Когда мы ей сказали о цели нашего визита, она сообщила, что является теткой Сергея Есенина. Моя спутница не выдержала: – Почему вы не уезжаете отсюда в город, здесь же жить невозможно?
– Дочка, чтой-то ты говоришь, милая моя? Куды ж я поеду без паспорта?
– А где ваш паспорт?
– У чёрта в суме, у нас отродясь его не было. Мы нешто люди? Крепостные, не крепостные, рабы, не рабы? Но, точно не люди. А вы что, поди не знали? Ну, Господь с вами.
Мы только вышли из дома, как Валентина Гавриловна разрыдалась: – Мне трудно в это поверить и мне трудно стало дышать в своей стране без противогаза…

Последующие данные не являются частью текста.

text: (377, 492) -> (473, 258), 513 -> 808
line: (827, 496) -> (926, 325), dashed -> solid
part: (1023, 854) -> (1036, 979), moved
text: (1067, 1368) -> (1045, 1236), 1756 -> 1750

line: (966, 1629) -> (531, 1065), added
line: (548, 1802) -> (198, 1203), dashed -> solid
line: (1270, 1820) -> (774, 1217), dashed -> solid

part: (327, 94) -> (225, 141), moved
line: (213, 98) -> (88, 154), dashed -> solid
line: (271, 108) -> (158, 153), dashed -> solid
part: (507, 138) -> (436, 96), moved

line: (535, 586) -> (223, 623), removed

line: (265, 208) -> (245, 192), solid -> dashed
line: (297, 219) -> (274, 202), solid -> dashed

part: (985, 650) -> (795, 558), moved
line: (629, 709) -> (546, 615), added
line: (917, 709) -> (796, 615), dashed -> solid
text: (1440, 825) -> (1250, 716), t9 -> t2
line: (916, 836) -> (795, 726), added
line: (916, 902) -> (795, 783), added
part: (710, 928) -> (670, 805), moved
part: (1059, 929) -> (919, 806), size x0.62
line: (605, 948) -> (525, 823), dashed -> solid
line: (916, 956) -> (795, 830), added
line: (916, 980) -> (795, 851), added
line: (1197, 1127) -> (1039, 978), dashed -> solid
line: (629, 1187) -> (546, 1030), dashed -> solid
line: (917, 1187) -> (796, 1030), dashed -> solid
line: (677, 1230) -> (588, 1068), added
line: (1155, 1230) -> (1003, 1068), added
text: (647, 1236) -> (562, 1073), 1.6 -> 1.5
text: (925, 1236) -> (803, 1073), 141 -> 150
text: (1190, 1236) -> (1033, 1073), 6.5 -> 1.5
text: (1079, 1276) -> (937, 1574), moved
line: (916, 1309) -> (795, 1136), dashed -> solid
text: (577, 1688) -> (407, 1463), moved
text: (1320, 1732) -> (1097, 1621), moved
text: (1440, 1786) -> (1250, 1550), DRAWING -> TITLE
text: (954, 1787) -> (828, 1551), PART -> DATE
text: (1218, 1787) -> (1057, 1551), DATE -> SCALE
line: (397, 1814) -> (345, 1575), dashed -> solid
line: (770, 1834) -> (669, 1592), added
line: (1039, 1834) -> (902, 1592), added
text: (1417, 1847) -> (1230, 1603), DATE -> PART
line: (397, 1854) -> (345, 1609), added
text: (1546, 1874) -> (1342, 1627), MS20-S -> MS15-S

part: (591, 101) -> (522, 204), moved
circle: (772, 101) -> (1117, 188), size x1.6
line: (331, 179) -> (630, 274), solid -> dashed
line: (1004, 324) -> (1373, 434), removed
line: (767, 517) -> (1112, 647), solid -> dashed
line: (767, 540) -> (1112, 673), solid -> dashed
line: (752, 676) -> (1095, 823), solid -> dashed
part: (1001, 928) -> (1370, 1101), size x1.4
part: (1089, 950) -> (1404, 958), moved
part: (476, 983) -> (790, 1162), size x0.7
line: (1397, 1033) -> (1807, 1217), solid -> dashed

Разговаривать не хотелось. Уж больно тяжелы были впечатления и болела душа. Мы побрели вдоль Оки к месту, где, по словам сельчан, были мостки. Здесь посоветовали нам, если повезет, можно дождаться буксира, баржи или лодки до Рязани. Нам повезло. Не прошло и часа, как нас подобрал буксир с баржой. Команда – 3 человека. Капитан – студент техникума на заработках. Матрос – его жена, тоже студентка. Юнга – их годовалый мальчишка. Всю ночь мы добирались до Рязани и в 6 утра были на месте.
От редакции “Слово-Word”: Изложенное выше происходило 37 лет тому назад.
Как обстоят дела теперь в этом районе, мы постараемся узнать и сообщим читателям в предстоящих номерах журнала.